Maybe its basic phenomenology, but I wish I could see these websites as I once did, funny and edgy. Today I feel like there was something a bit darker that corrupted many users.

maxcoder4|1 year ago

I think you give too much agency to 4chan. It's just a imageboard - an internet forum - that happened to have some subforums related to alt-right. Maybe it had (has) a bad influence on people, but it's hundred times smaller than Facebook, Twitter or Reddit. To say it has single handedly started a movement is a huge stretch.

YurgenJurgensen|1 year ago

You have it backwards. The alt-right didn't come out of 4chan. It came in and displaced the existing culture. The term 'election tourist' (referring to the 2016 US Presidential elections) is still a common pejorative.

teucris|1 year ago

You got a lot of great responses to your observations around 4chan, partly debating whether it should be to blame for the growth of the alt-right. I think it boils down to one simple thing: 4chan was unfettered. Anyone could go there and do anything - learn to code, coordinate a LOIC attack, draft an Anonymous army, or brew an ultra-conservative movement. Those things will happen in places where there aren’t guards in place. The fewer of those places there are, the slower things on the fringe will develop. If an open forum is shut down, these things find new places to grow. But they won’t stop.

earthboundkid|1 year ago

Dale Beran's It Came From Something Awful is a good history of the evolution of the scene from edgelords to alt right.

bowsamic|1 year ago

I agree, actually most of my memories of that time are of pretty horrible sights online too. Shock gore sites, snuff films, etc. way more often than today

adamrezich|1 year ago

It's hard to take anyone who uses the term "alt-right" seriously and without irony as a legitimate label in 2024.

2016 called—they want their guilt-by-association blanket branding for any and all thought outside of what the established media corporations and entrenched political class consider to be acceptable political thought back.

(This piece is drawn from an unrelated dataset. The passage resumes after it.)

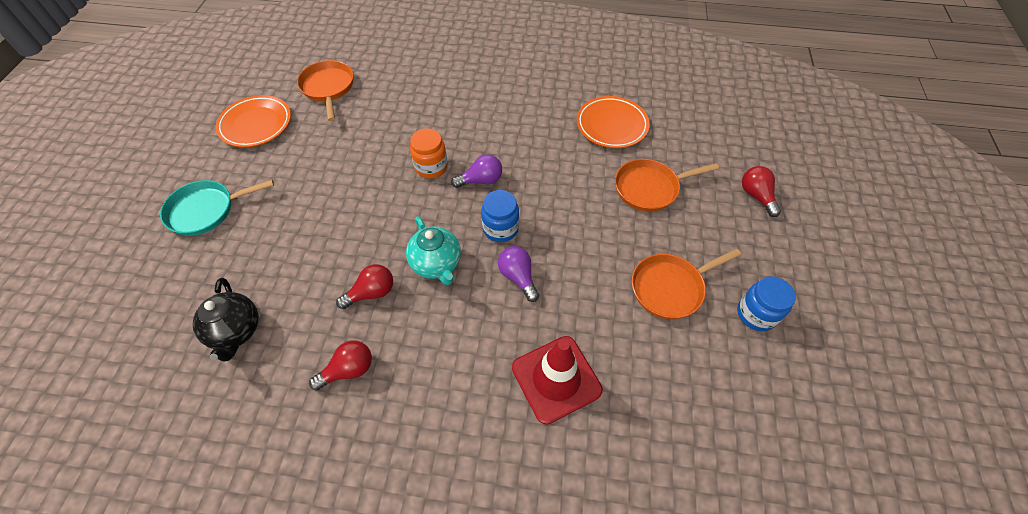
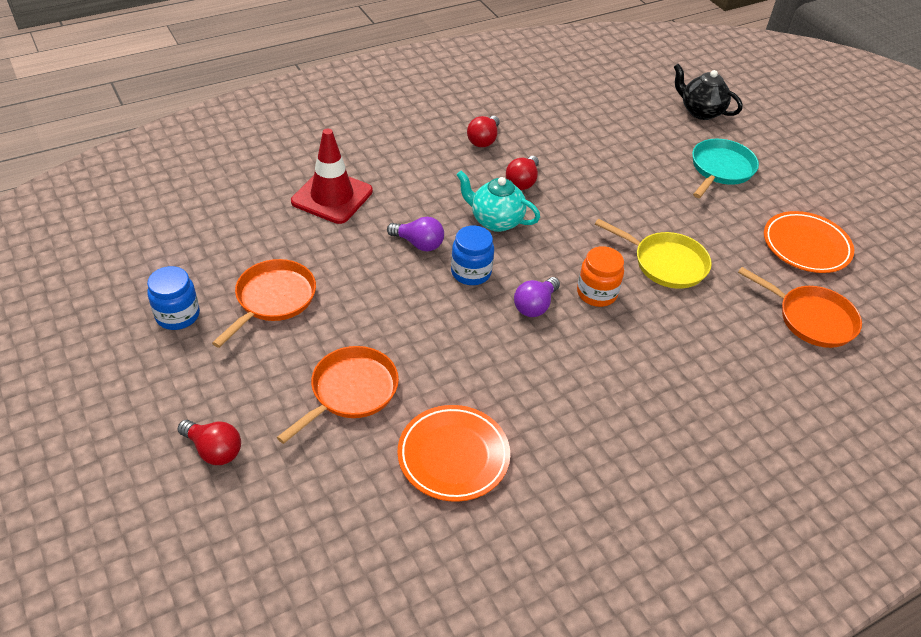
camera: 140 degrees right, 10 degrees down
(236, 331) = (582, 125): black teapot -> black teapot (700, 111)
(360, 162) = (665, 263): none -> yellow pan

The term "alt-right" contains the more or less the same legitimacy and valence as the term "libtard"—except, you see pundits use it in headlines in mainstream publications, so you think it's more acceptable and less of a nonsense blanket term designed to conveniently silo anything that exists outside of a general sphere of acceptable thought together so as to encourage political tribalism and prevent critical thinking.